W nocy z 14 na 15 stycznia dwaj nieumundurowani funkcjonariusze policji - pełniący służbę patrolową w rejonie ulicy Miodowej - zauważyli mężczyznę, który sprayem niszczył tablicę informacyjną synagogi. Gdy chcieli go wylegitymować pojawiło się osiem innych osób, które chciały uniemożliwić policjantom wykonanie czynności.
W trakcie rozmowy pięciu napastników zaatakowało funkcjonariuszy, a jeden dodatkowo rozpylił z bliskiej odległości gaz łzawiący, kierując strumień w stronę twarzy policjantów. Trzej pozostali mężczyźni odeszli na bok.
Na miejsce wezwany został dodatkowy patrol policji. Dotychczas zatrzymano sześciu podejrzanych. W dalszym ciągu poszukiwani są dwaj sprawcy.

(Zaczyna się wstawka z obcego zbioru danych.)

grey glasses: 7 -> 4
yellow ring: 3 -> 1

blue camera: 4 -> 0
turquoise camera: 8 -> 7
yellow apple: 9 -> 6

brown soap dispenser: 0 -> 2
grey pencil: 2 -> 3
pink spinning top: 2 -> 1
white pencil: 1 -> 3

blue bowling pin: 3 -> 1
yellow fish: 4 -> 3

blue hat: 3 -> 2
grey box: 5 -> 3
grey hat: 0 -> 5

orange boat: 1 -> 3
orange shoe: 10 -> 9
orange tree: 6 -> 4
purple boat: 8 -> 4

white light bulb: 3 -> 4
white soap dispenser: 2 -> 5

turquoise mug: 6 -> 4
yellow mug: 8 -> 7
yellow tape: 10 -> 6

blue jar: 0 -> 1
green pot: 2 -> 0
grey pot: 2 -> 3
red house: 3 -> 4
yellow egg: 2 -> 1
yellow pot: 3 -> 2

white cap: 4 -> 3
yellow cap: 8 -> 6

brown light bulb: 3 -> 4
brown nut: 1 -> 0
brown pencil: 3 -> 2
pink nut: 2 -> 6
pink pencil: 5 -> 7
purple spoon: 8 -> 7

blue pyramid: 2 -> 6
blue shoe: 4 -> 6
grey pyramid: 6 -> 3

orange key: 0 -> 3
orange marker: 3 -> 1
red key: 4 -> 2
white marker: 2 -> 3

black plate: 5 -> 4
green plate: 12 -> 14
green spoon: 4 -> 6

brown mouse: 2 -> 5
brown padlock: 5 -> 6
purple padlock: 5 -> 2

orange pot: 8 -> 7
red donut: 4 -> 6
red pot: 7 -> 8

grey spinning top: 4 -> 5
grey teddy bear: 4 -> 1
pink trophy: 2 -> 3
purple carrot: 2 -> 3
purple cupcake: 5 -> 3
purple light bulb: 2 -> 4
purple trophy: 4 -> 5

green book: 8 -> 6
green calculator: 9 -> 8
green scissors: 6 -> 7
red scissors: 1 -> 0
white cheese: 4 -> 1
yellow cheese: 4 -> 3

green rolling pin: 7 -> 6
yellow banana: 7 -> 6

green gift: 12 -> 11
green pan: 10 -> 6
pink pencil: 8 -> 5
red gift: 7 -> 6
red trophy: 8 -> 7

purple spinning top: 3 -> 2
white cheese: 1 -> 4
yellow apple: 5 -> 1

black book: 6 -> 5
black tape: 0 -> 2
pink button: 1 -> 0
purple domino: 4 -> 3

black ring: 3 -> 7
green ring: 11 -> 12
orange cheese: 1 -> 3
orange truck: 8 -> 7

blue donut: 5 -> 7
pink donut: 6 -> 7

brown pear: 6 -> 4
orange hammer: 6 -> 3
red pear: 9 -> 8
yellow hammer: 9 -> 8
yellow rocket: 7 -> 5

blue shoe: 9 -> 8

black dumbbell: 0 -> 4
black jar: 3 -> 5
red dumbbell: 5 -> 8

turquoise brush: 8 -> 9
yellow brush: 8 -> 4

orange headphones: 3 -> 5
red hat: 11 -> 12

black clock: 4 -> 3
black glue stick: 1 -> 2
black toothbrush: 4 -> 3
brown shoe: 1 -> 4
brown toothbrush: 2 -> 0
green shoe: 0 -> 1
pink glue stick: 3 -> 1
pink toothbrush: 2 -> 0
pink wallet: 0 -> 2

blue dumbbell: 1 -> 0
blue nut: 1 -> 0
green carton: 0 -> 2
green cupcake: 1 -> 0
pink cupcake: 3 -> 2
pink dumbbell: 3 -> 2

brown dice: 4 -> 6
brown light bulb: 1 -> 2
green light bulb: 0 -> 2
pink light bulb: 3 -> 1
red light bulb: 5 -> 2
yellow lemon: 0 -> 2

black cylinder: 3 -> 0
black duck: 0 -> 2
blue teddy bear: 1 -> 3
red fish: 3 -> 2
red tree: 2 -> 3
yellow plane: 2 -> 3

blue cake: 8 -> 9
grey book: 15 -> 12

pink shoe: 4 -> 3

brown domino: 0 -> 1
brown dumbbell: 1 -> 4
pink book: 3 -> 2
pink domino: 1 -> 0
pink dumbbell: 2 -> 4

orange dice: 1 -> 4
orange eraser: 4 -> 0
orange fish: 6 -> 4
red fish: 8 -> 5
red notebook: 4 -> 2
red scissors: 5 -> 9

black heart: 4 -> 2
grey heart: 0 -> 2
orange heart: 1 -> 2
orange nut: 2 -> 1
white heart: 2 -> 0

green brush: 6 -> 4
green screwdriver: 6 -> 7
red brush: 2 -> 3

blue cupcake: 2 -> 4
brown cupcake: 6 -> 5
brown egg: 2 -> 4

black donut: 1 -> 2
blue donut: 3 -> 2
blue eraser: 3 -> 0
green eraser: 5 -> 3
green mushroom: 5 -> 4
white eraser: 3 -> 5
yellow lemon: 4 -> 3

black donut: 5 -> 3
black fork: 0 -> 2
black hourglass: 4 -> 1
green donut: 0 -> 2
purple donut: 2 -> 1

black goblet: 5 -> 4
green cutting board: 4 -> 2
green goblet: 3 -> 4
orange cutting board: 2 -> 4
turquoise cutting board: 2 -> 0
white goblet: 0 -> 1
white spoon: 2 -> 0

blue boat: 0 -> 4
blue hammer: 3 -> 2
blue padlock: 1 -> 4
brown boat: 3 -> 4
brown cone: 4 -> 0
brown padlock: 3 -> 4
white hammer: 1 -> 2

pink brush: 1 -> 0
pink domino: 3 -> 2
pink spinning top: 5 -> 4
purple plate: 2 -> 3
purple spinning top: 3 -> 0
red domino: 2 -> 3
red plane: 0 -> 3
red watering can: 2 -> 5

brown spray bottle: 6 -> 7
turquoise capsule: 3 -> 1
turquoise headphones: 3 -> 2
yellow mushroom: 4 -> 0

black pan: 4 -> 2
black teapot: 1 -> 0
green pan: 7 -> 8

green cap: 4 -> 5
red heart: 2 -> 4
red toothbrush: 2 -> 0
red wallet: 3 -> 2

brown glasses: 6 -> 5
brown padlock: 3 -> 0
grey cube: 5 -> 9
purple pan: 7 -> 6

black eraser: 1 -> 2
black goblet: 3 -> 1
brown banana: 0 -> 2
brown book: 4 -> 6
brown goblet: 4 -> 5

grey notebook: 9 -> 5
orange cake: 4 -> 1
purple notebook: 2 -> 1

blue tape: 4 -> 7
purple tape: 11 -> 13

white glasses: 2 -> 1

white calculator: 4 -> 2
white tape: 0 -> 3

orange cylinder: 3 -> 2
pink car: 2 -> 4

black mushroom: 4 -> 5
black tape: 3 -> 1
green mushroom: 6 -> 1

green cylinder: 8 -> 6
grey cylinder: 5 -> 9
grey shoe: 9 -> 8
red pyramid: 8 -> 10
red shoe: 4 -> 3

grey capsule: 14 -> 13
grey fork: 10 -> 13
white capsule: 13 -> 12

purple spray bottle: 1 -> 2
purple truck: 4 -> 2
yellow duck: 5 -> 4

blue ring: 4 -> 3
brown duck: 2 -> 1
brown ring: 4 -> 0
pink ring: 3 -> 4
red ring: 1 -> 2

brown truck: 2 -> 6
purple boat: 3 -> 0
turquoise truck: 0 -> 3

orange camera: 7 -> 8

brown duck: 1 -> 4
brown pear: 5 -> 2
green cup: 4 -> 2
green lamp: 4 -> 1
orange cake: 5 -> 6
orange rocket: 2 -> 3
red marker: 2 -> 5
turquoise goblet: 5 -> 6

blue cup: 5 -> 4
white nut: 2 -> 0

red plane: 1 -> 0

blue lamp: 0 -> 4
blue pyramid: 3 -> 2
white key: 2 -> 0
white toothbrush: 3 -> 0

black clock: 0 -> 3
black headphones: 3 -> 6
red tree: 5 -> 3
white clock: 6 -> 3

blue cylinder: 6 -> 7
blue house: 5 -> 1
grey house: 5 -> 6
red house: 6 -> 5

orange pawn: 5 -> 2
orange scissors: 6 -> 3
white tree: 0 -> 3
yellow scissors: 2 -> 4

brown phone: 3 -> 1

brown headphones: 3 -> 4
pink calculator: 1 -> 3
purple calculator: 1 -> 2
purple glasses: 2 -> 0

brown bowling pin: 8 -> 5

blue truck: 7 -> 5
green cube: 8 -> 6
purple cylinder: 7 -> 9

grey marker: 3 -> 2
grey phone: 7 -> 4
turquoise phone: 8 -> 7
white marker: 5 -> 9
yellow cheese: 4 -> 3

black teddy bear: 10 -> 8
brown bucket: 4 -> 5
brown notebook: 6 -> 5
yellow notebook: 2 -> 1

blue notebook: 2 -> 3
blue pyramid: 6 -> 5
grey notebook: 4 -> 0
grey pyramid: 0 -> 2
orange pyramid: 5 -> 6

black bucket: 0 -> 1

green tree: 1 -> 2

Postępowanie w tej sprawie ostatecznie trafiło do Prokuratury Okręgowej w Krakowie. W toku śledztwa trzem osobom przedstawiono zarzuty udziału w pobiciu oraz czynnej napaści na funkcjonariuszy i skierowano wniosek do sądu o zastosowanie tymczasowego aresztu na 3 miesięce.
Kolejnym trzem osobom, które nie zadawały ciosów ani kopnięć funkcjonariuszom, zarzucono udział w pobiciu, bowiem tworzyli przewagę liczebną otaczając pokrzywdzonych policji, a także uniemożliwili im podjęcie skutecznej obrony. Wobec tych tych osób zastosowano środki zapobiegawcze w postaci poręczenia majątkowego, dozoruoraz zakazu opuszczania kraju.
Podejrzani to mężczyźni w wieku od 17 do 26 lat mieszkający w Krakowie i Wieliczce.
Większość z nich nie przyznała się do winy.